Der in München geborene Dirigent Frank Strobel ist fest verwurzelt im klassisch-romantischen Repertoire und in der Musik des 20. Jahrhunderts. Darüber hinaus verfügt er über langjährige Erfahrung als Arrangeur, Herausgeber, Produzent und Studiomusiker. Mit enormem Fachwissen und einmaligem Gespür engagiert er sich für das reiche und noch wenig erschlossene Gebiet der Filmmusik.
Frank Strobel ist einer der weltweit renommiertesten Dirigenten von Filmmusik. Er hat sich nicht nur als Herausgeber und Dirigent um die Originalpartituren zu vielen berühmten Stummfilmen verdient gemacht, sondern ist auch als Arrangeur und Interpret eigener Filmmusiken hervorgetreten. Dem Nachrichtenmagazin musik heute gab er das folgende Interview.
musik heute: Sie dirigieren Orchester sowohl in Sinfoniekonzerten und Opern als auch bei Filmkonzerten. Wie unterscheidet sich Ihre Arbeit beim Konzert, wenn im Hintergrund ein Film mitläuft?

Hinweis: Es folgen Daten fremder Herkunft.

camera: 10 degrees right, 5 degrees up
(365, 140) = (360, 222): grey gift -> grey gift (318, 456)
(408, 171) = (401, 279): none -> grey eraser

Frank Strobel: Das Dirigentische ist eigentlich sehr ähnlich. So wie das Orchester bei der Oper anfangs ohne die Sänger probt, macht es das hier zunächst ohne den Film. Der wird hinter den Musikern abgespielt und die Synchronität liegt in meiner Hand. Erst ab der Haupt- oder Generalprobe werden neben mir Monitore aufgestellt. Dadurch können die Musiker die Stilistik und den Hintergrund erfassen und sehen, wie sich die Musik mit dem Film verbindet.

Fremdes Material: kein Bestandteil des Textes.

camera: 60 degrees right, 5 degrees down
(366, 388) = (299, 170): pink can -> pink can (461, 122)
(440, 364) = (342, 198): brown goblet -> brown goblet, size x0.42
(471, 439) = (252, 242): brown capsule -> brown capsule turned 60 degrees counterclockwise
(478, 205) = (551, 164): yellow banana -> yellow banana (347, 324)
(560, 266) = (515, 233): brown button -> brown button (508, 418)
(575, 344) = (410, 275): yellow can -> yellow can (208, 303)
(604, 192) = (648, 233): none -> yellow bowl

Dann gibt es aber doch einen Unterschied: Der Film gehorcht einem nämlich nicht. Wenn ich zu langsam oder schneller bin, dann wartet er nicht oder beeilt sich. Das ist anfangs ungewohnt und man fühlt sich ein bisschen ausgeliefert. Aber manchmal nehme ich zum Beispiel eine Bewegung oder Regung im Gesicht des Darstellers auf. Und obwohl ich weiß, dass ich diese Verzögerung an anderer Stelle wieder einholen muss, kann ich doch in dem Moment die Wirkung von Film und Musik beeinflussen. Das macht den besonderen Reiz aus.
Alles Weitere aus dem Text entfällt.